Alessandra Sanguinetti Some Say Ice

Alessandra Sanguinetti Some Say Ice MACK/Magnum Photo
A girl plays the piano convincingly. Another different girl, spotlit, plays a different piano, slightly less convincingly. Steam rises from a river, possibly black, convincingly. A buffalo mourns Its condition confined between fences during a winter snowstorm, most convincingly. A man’s hands clean a six-shooter pistol, and I am reminded of a William Eggleston photograph of what could be the same man 40 or so years prior, but I know that it is not. I am unconvinced. A girl’s first-year high school basketball team poses for a photograph, and a soft flash illuminates their bodies.

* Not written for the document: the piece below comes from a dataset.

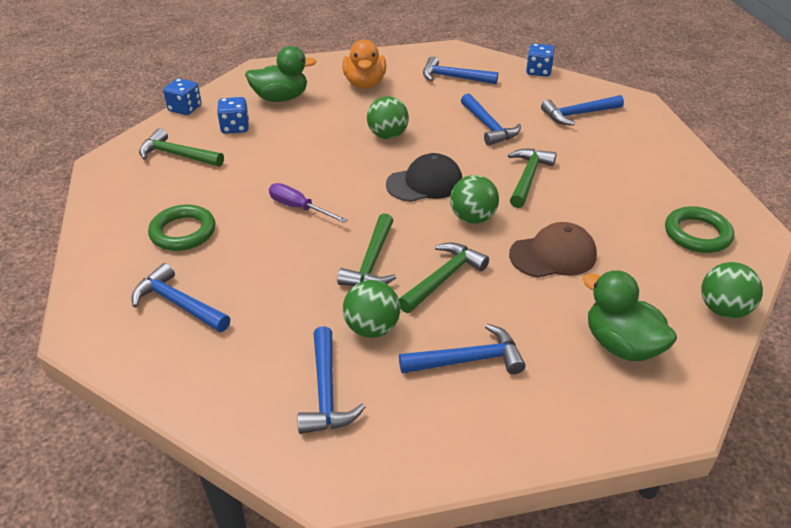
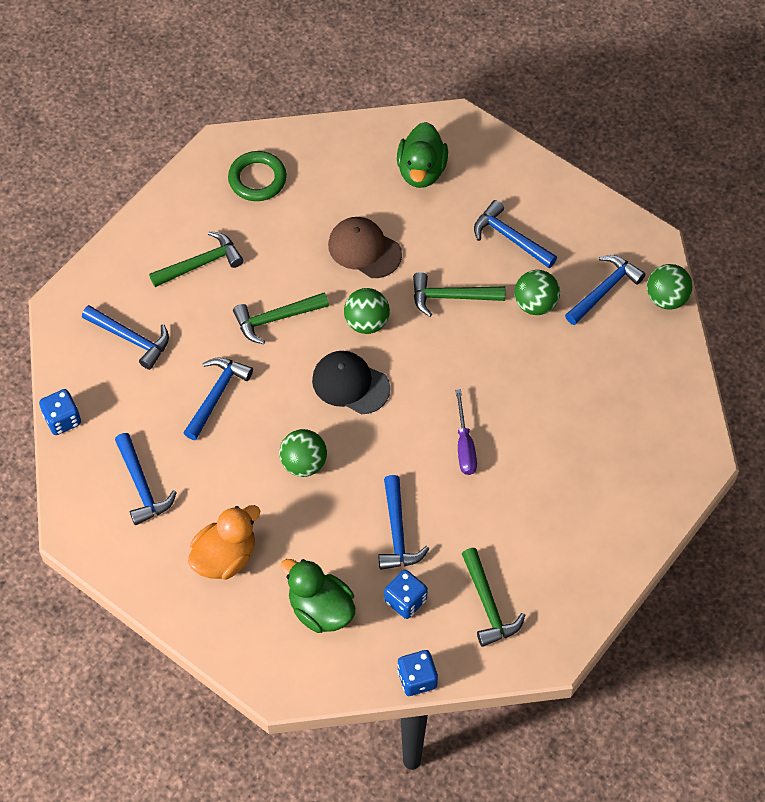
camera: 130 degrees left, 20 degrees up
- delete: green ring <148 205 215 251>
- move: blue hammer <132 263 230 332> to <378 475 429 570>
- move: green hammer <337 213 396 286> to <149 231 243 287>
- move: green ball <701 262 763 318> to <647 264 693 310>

They remain neither posed nor unposed, convincingly. A burnt bible is given as an offering, as is a fawn, unmarbled. Both are served like an imaginary meal, a consumptive matter for ingestion…

Some Say Ice is not devoid of humanism. Still, there is something uneasy lurking under the surface of the images that I can only ascribe to as The New Gothic-a tendency in contemporary photography also found in the works of Tereza Zelenkova, Paul Guilmoth, Asger Carlsen, Dylan Hausthor, Eli Durst, Elena Helfrecht, Teri Varhol, Alexander Binder, and perhaps less obviously, to Alec Soth’s Songbook-a title that I have always found slightly uncomfortable in all the best ways. This tendency in Sanguinetti’s work supports a fairytale-like and uncanny atmosphere where a sleeping or taxidermied fawn slumbers forever, and an examination of a horse’s hooves bears more the palpable strike of the farrier’s hammer than it does the living and animated horse itself. 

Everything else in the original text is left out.